The young mechanic sets her soldering iron down and leans on the table. “We all have nightmares, Kane. What’s yours?”

“It’s nothing important. Just a bad dream.”

“You should talk to someone about it,” she says. “I’m not one for talking out my feelings, but... it helps. A little.”

Marcus gives her a sad smile, and she goes back to her work.

“The dead are gone,” she says, like she knows exactly what he dreams about. “The living are hungry,” she adds, and holds up the modified pressure regulator. “If you’ll excuse me, I’ve got a hot date with a hydroponics system.”

* * *

He takes the second watch that night, and sits at his post scanning the dark, thick line of the forest and the stars glittering in the sky. This is the worst part of the day, because there’s nothing to _do_ ; awake or asleep, his nightmare plagues him.

“Marcus Kane, when was the last time you slept?”

It’s Abby. She doesn’t sound pleased, and when she steps in front of him, she doesn’t _look_ pleased, either.

He shrugs. “Last time I was too tired to stay awake.”

She huffs. “Marcus.”

He nods to the ground next to him. “Please, make yourself comfortable.”

“You’re not even supposed to be on duty.”

“Abby, please,” he says tiredly. “I don’t want to discuss it.”

She narrows her eyes. “You’re not the only one who has nightmares, you know. We all have them.”

Marcus chuckles. “Yeah, so I’ve heard.” He shakes his head. “I still don’t want to talk about it.”
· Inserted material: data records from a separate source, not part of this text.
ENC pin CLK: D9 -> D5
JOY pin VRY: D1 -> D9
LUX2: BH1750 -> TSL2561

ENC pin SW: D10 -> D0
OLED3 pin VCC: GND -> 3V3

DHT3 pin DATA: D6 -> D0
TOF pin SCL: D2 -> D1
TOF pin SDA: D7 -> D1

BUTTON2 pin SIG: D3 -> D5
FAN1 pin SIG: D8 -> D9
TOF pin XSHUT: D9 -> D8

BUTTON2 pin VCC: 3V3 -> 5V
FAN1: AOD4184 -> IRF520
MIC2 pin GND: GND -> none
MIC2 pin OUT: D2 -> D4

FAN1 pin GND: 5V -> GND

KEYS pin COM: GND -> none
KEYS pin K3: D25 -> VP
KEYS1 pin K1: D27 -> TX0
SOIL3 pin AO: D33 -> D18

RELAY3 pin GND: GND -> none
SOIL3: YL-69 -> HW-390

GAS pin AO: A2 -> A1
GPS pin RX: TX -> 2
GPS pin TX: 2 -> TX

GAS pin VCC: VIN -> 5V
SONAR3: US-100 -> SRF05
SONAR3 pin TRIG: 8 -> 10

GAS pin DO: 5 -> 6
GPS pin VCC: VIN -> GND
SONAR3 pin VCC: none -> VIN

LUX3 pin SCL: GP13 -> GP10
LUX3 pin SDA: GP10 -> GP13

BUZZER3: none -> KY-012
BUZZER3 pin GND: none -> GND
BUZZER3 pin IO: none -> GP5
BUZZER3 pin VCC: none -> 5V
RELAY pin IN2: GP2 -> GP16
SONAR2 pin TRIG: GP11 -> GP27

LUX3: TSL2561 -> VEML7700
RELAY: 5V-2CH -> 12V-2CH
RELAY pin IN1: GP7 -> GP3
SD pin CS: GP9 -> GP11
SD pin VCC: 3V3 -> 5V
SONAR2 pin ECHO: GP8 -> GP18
Abby sits next to him. “Let me help. Please.”

She can’t possibly know she’s echoing the worst part of his nightmares, but the sudden tension that grips him head to toe is involuntary. “Drop it. Please.”

She takes his hand and holds it silently. Her thumb drifts back and forth across the back of his hand, a mirror of their return from Mt. Weather. She sits with him until the end of his watch, and when he gets up, she urges him to get some sleep.

“I’ll try,” he says.

This time, it is only Abby on his table, and all he hears are the echoes of her screams through the mountain. He sings his awful lullaby, and at the end, she puts her hand over his on her chest and it is her voice that whispers _let me help_.

His face is wet and his chest is heaving when he wakes.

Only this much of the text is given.